Gene therapy, in which the defective gene is replaced by the normal wild-type gene so that the normal gene is expressed, has shown some promise for mitochondrial diseases. For LHON in particular, it is an even more appealing treatment option because the RGC layer in the retina can be easily accessed, while LHON offers a unique “laboratory” for the investigation of new interventions in mitochondrial disease [51]. Since LHON vision loss often occurs in a bilateral sequential fashion, a window of opportunity exists for possible therapeutic intervention after vision loss in the first eye but before second eye involvement [52]. However, the double-membrane nature of mitochondria presents a formidable series of technical challenges that need to be overcome [51]. As a result, a highly efficient vector, such as the adeno-associated virus (AAV), is needed to penetrate the relatively impermeable inner mitochondrial membrane, bypassing the mitochondrial genome altogether, so as to successfully integrate the normal gene into the mitochondrial genome [51].
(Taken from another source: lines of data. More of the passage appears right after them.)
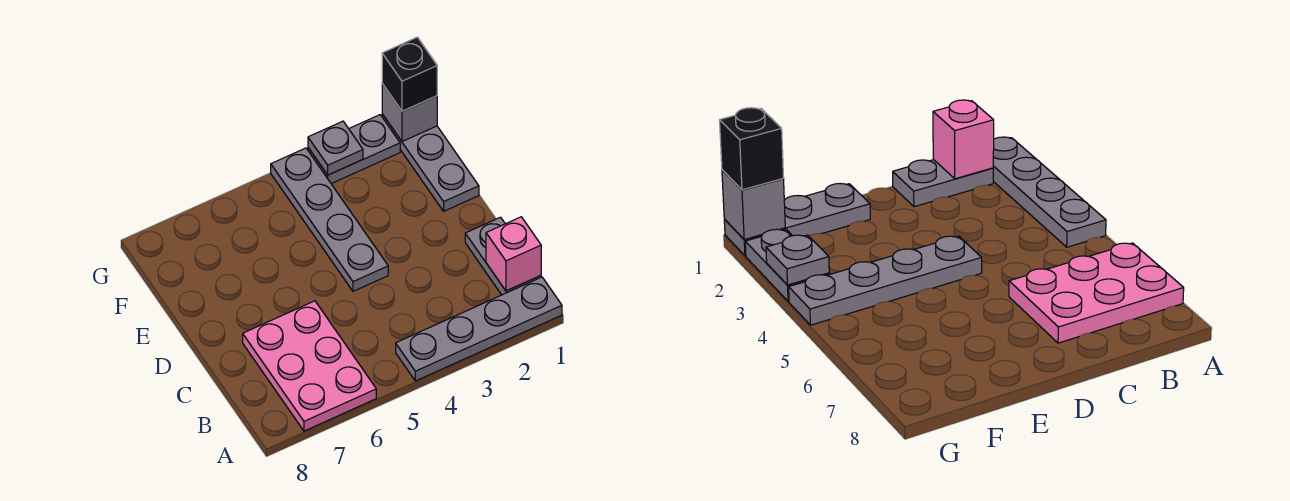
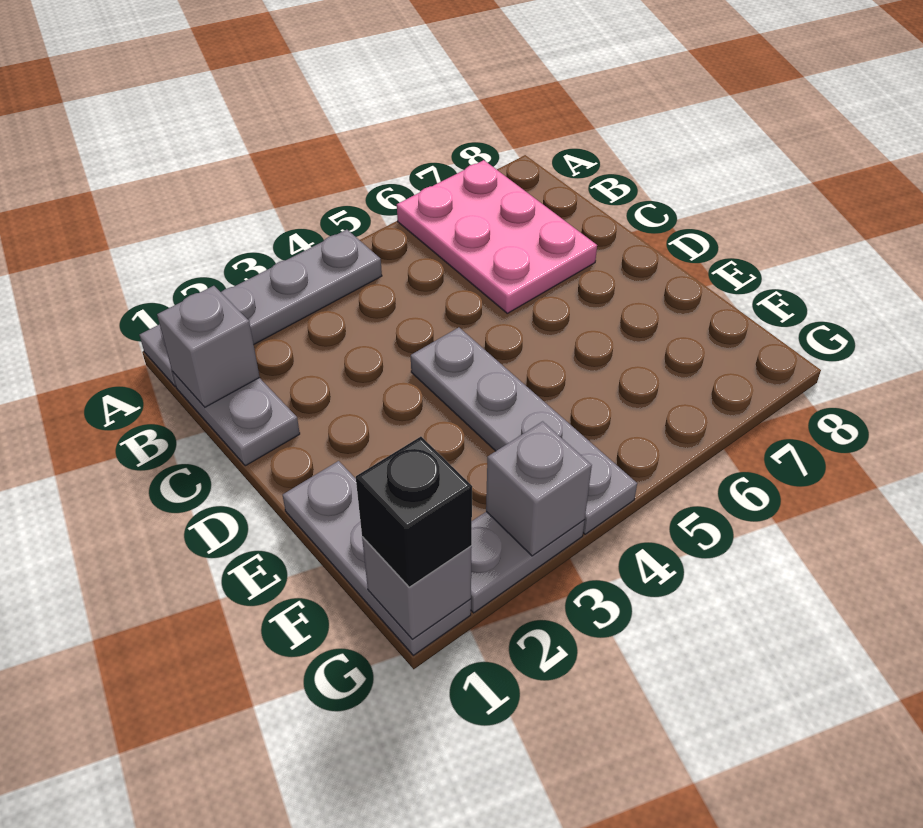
pink brick B1 level 2 -> grey brick B1 level 2
grey plate G3 level 2 -> grey brick G3 level 2

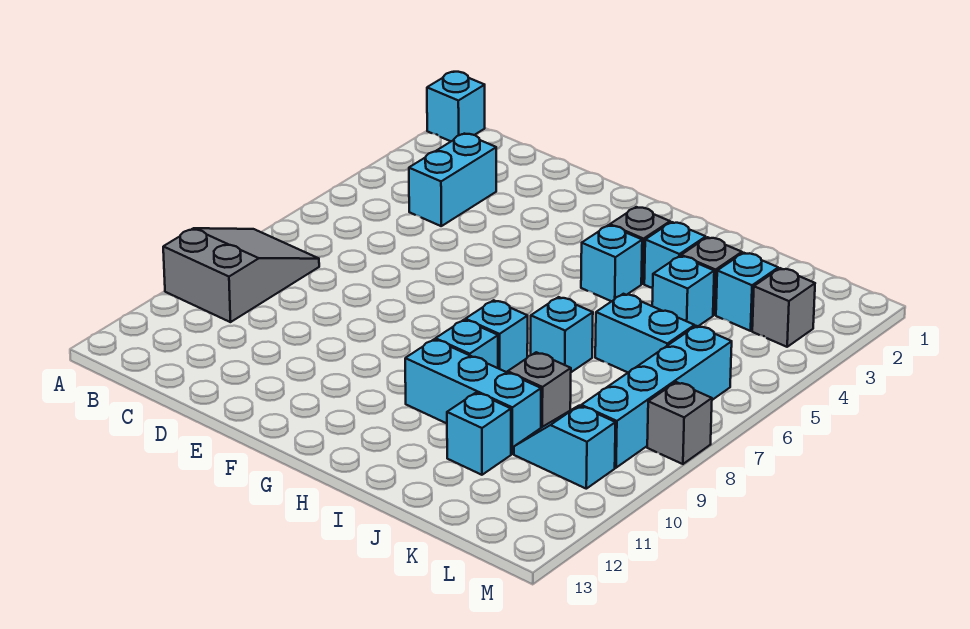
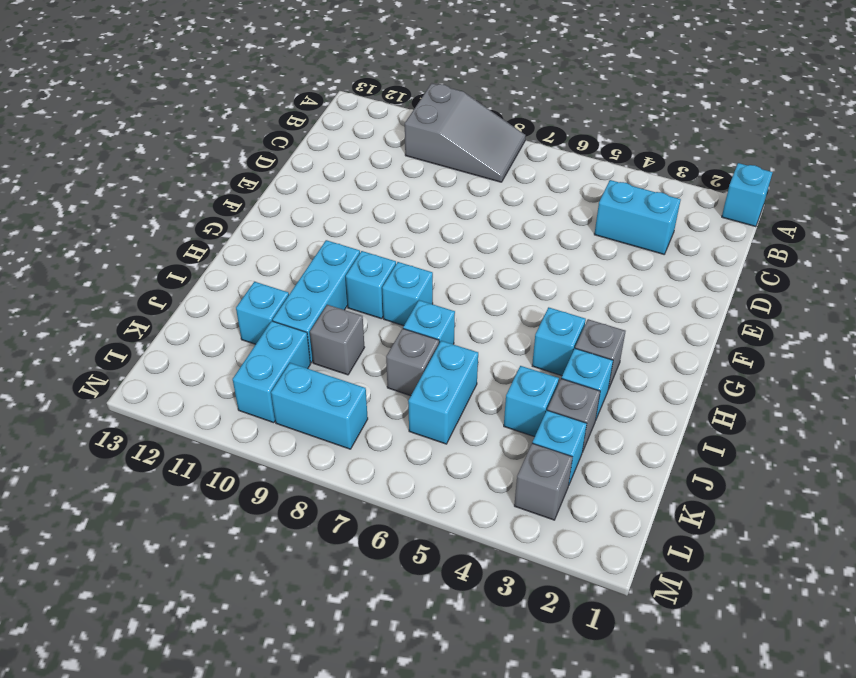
cyan slope K10:L10 level 1 top L -> cyan brick K10:L10 level 1
cyan brick L6:L9 level 1 -> cyan brick L8:L9 level 1
grey brick M8 level 1 -> grey brick J7 level 1

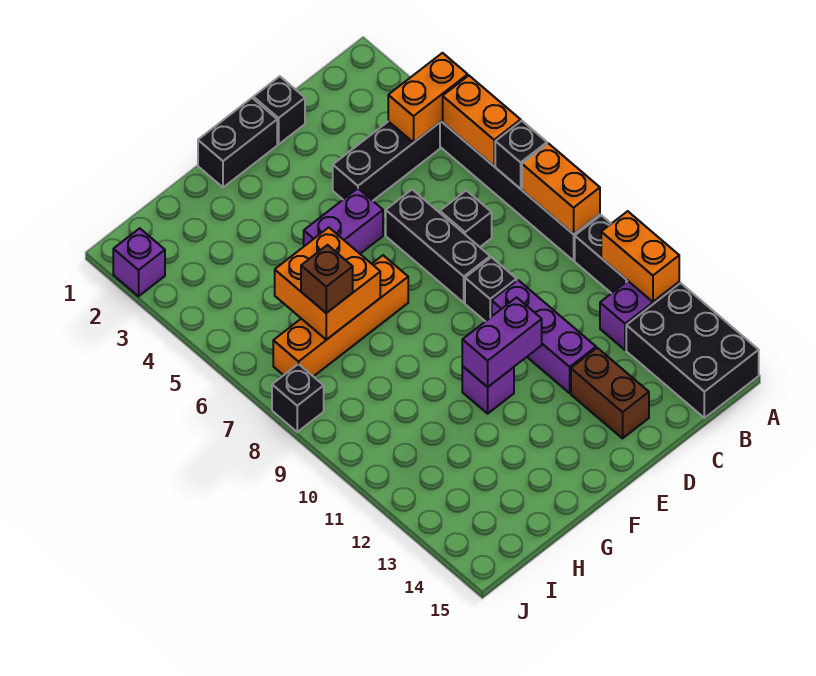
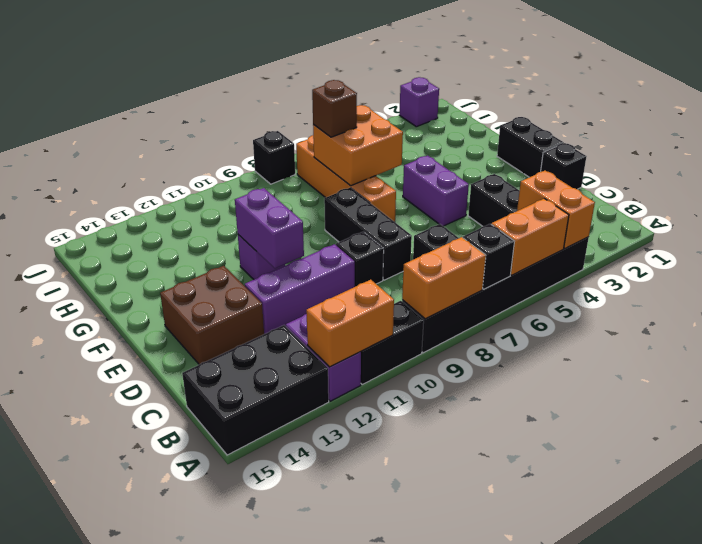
black brick D6:D8 level 1 -> black brick D8:F8 level 1
brown brick D13:D14 level 1 -> brown brick D13:E14 level 1

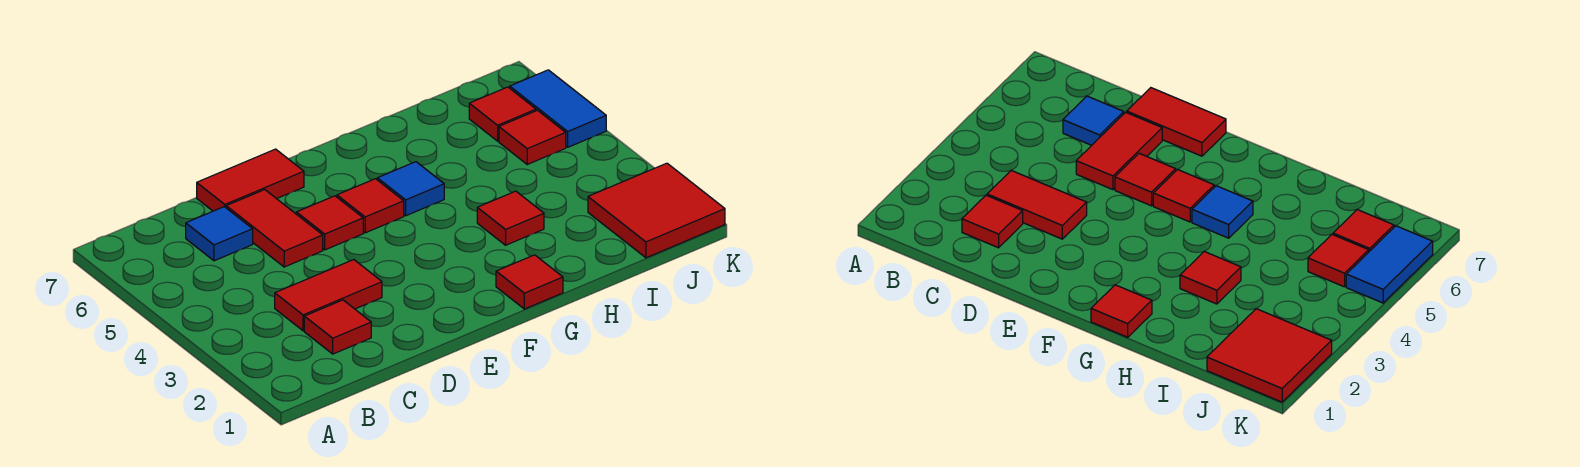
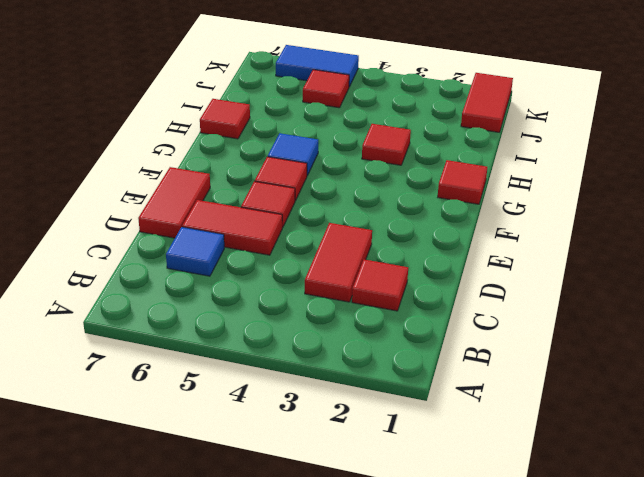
red tile J1:K2 level 1 -> red tile J1:K1 level 1
red tile J6 level 1 -> red tile H7 level 1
The potential of the gene therapy approach was first demonstrated in m.11778G>A LHON cybrids [53]. Due to the difficulty of inserting a gene directly into mitochondria, the principle of allotopic gene expression was used. In this technique, the gene construct is inserted into the nuclear genome, and the resulting protein has a mitochondrial targeting sequence, which then allows its import into the mitochondrial compartment. Specifically, rescue of a mutant mouse model of LHON by AAV vector containing wild-type allotopic ND4 was successful, with preserved vision, restoration of ATP synthesis, and prevention of loss of RGCs and optic nerve axons [54]. Moreover, in a rat model of LHON, Cwerman-Thibault et al. demonstrated the safety and efficacy of allotopic expression of wild-type human ND4 introduced by a recombinant AAV2/2 vector containing ND4, providing further evidence that gene therapy through allotopic expression in humans may be useful for LHON [55]. Gene therapy has also been implemented in humans. Wan et al. conducted a clinical trial, which showed improvement in visual acuity in six of nine LHON patients at the 9-month follow-up without complications during or after the procedure [56]. Accordingly, Guy et al. showed favorable results in patients with LHON using low and medium doses of allotopic gene therapy, suggesting that high doses should also have been tested [57], while other authors supported these findings [58, 59].

Stem Cells

The Stem Cell Ophthalmology Treatment Study (SCOTS) utilizes autologous bone-marrow-derived stem cells to treat optic nerve and retinal diseases. Patients with LHON had visual acuity gains of up to 35 letters and Snellen acuity improvements from hand motion to 20/200 and from counting fingers to 20/100, while visual field improvement was also noticed without serious complications [60]. However, further research is needed to examine the role of stem cells in the treatment of LHON.

Conclusions

LHON is a rare disease, characterized by the degeneration of RGCs, involving bilateral visual loss with poor prognosis. The disease is expressed because of mitochondrial mutations, but several risk factors have also been involved. Regarding treatment, there are many suggested therapies with variable outcomes, while the most recent idebenone and gene therapy or stem cells have provided encouraging results, leading to a new era, where LHON will no longer be faced as an incurable disease.